李宏毅老师给的参考代码如下:
from keras.layers.normalization import BatchNormalization
from keras.models import Sequential
from keras.layers.core import Dense,Dropout,Activation
from keras.optimizers import SGD,Adam
import numpy as np
def fizzbuzz(start,end):
x_train,y_train=[],[]
for i in range(start,end+1):
num = i
tmp=[0]*10
j=0
while num :
tmp[j] = num & 1
num = num>>1
j+=1
x_train.append(tmp)
if i % 3 == 0 and i % 5 ==0:
y_train.append([0,0,0,1])
elif i % 3 == 0:
y_train.append([0,1,0,0])
elif i % 5 == 0:
y_train.append([0,0,1,0])
else :
y_train.append([1,0,0,0])
return np.array(x_train),np.array(y_train)
x_train,y_train = fizzbuzz(101,1000) #打标记函数
x_test,y_test = fizzbuzz(1,100)
model = Sequential()
model.add(Dense(input_dim=10,output_dim=100))
model.add(Activation('relu'))
model.add(Dense(output_dim=4))
model.add(Activation('softmax'))
model.compile(loss='categorical_crossentropy',optimizer='adam',metrics=['accuracy'])
model.fit(x_train,y_train,batch_size=20,nb_epoch=100)
result = model.evaluate(x_test,y_test,batch_size=1000)
print('Acc:',result[1])`
运行结果出错:结果如下:
Traceback (most recent call last):
File "C:\Users\19025\Desktop\sublime\练习\sjwl.py", line 84, in <module>
model.add(Dense(input_dim=10,output_dim=100))
TypeError: __init__() missing 1 required positional argument: 'units'
错误是因为:
model.add(Dense(input_dim=10,output_dim=100))
中间缺少units这个量,其实是因为output_dim在新版本中就是units,相应位置程序修改为:
model.add(Dense(input_dim=10,units=100))
model.add(Dense(units=4))
依旧报错,报错信息如下:
Traceback (most recent call last):
File "C:\Users\19025\Desktop\sublime\练习\sjwl.py", line 91, in <module>
model.fit(x_train,y_train,batch_size=20,nb_epoch=100)
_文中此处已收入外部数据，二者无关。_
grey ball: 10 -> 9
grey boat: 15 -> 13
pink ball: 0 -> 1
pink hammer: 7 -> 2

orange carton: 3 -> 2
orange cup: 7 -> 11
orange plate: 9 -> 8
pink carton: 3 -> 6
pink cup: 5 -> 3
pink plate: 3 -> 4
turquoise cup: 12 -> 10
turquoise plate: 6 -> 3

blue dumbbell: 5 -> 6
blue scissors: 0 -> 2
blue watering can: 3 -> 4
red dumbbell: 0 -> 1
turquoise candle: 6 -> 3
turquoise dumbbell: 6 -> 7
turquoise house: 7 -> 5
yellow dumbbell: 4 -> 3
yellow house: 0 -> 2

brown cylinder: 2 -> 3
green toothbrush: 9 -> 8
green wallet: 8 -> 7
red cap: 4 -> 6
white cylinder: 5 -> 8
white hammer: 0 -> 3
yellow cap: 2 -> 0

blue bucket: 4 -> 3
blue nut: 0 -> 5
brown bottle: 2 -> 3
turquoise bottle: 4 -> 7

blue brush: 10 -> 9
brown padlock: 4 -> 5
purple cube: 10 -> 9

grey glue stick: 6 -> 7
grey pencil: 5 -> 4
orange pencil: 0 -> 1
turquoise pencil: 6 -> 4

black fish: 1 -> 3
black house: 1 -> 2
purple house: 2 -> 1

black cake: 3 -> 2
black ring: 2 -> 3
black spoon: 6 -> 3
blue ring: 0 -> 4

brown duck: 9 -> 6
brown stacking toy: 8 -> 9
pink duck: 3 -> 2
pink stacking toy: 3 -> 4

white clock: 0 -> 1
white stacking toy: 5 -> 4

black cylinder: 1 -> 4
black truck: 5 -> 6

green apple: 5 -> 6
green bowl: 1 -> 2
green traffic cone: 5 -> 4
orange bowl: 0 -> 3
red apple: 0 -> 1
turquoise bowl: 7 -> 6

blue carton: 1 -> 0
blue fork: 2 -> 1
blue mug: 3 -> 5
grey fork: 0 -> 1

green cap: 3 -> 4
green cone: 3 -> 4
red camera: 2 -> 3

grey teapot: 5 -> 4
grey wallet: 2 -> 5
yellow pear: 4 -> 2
File "D:\Anaconda3\lib\site-packages\tensorflow\python\keras\engine\training.py", line 108, in _method_wrapper
return method(self, *args, **kwargs)
TypeError: fit() got an unexpected keyword argument 'nb_epoch'
这是因为新版本nb_epoch改为epochs,
修改相应代码:
model.fit(x_train,y_train,batch_size=20,epochs=100)
运行,成功!
完整程序如下:
from keras.layers.normalization import BatchNormalization
from keras.models import Sequential
from keras.layers.core import Dense,Dropout,Activation
from keras.optimizers import SGD,Adam
import numpy as np
def fizzbuzz(start,end):
x_train,y_train=[],[]
for i in range(start,end+1):
num = i
tmp=[0]*10
j=0
while num :
tmp[j] = num & 1
num = num>>1
j+=1
x_train.append(tmp)
if i % 3 == 0 and i % 5 ==0:
y_train.append([0,0,0,1])
elif i % 3 == 0:
y_train.append([0,1,0,0])
elif i % 5 == 0:
y_train.append([0,0,1,0])
else :
y_train.append([1,0,0,0])
return np.array(x_train),np.array(y_train)
x_train,y_train = fizzbuzz(101,1000) #打标记函数
x_test,y_test = fizzbuzz(1,100)
model = Sequential()
model.add(Dense(input_dim=10,units=100))
model.add(Activation('relu'))
model.add(Dense(units=4))
model.add(Activation('softmax'))
model.compile(loss='categorical_crossentropy',optimizer='adam',metrics=['accuracy'])
model.fit(x_train,y_train,batch_size=20,epochs=100)
result = model.evaluate(x_test,y_test,batch_size=1000)
print('Acc:',result[1])